In a lawsuit filed on August 25, 2020 in federal court in Philadelphia, two Black NFL retirees, Kevin Henry and Najeh Davenport, claim that the NFL deliberately manipulated ex-players’ “cognitive function” test scores in a way that made it less likely that Black ex-players would receive benefits under the landmark 2016 concussion settlement.
Davenport, who played seven years for the Green Bay Packers, Pittsburgh Steelers and Indianapolis Colts, and Henry, who played 8 years for the Pittsburgh Steelers, say that the NFL violated federal law in processing claims under the settlement by using different sets of data for Black and White players. This “race-norming,” which is not required by the NFL-sponsored settlement agreement, has made it much more difficult for Black retirees to receive compensation for cognitive impairment under the settlement – undercutting one of the main purposes of the deal.
The two players have asked the federal court overseeing the settlement to make clear that the NFL cannot use harmful “race-normed” scores when assessing eligibility for retiree benefits. In a separate filing, they have asked that the NFL pay damages to Black ex-players who were subjected to the illegal practice.
“The NFL’s administration of the settlement created a ‘Black’ door and a ‘White’ door for benefits, in which former players with identical test scores get different treatment – solely on the basis of race,” said Cy Smith, a Zuckerman Spaeder LLP partner and lead counsel for the players. “This approach was not required by the settlement and the NFL is fully aware of its discriminatory impact on Black players. The NFL has a choice to make: live up to its word and treat Black players like their lives matter, or continue pushing them aside.”

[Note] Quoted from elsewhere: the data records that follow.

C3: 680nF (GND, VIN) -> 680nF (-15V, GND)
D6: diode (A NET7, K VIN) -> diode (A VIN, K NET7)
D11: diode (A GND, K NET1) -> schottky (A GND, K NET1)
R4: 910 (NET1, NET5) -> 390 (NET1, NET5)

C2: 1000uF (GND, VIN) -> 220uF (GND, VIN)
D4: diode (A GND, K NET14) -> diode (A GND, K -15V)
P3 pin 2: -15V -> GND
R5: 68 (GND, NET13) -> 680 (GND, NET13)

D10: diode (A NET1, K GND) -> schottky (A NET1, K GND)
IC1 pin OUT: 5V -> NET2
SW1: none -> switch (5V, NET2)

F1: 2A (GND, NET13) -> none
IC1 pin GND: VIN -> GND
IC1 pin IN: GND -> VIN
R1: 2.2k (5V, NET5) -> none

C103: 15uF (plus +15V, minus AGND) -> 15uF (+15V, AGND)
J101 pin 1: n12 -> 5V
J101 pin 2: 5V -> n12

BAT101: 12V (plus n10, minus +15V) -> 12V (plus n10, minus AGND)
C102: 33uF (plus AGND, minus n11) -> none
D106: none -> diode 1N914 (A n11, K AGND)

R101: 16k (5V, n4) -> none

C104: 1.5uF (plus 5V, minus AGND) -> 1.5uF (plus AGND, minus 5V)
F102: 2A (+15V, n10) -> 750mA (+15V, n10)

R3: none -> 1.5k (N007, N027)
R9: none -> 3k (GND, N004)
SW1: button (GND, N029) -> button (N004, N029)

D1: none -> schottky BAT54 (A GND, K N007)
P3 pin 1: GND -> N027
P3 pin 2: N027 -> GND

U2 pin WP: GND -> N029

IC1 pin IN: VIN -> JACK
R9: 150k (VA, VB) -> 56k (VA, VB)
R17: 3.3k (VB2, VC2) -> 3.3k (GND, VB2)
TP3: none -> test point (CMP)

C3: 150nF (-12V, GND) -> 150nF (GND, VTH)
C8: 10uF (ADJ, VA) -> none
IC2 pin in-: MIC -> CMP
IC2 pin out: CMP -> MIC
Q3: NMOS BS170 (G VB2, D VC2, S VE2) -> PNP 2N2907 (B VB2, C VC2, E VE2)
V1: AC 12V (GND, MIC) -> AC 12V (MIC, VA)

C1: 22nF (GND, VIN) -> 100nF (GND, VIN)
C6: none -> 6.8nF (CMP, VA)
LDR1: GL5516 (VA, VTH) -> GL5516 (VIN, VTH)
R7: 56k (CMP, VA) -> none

The NFL’s use of race-norming is explained in the lawsuit: “When being evaluated for the Qualifying Diagnoses of Neurocognitive Impairment, Black former players are automatically assumed (through a statistical manipulation called “race-norming”) to have started with worse cognitive functioning than White former players. As a result, if a Black former player and a White former player receive the exact same scores on a battery of tests designed to measure their current cognitive functioning, the Black player is presumed to have suffered less impairment,…The NFL’s actions were designed to, and did, make it far more difficult for Black retirees to receive benefits…”
The retired players are represented by Cy Smith, Aitan Goelman, Steve Herman, David Reiser, Ezra Marcus and Megan McKoy of Zuckerman Spaeder in Baltimore and Washington, D.C., as well as Justin Wyatt of J.R. Wyatt Law and Edward Stone of Edward Stone Law, both in New York. The existing NFL concussion case is Kevin Turner, et al. v. National Football League, et al., No. 2:12-md-02323-AB (E.D. Pa.), and the new case is Kevin Henry, et al. v. National Football League, et al. (E.D. Pa.).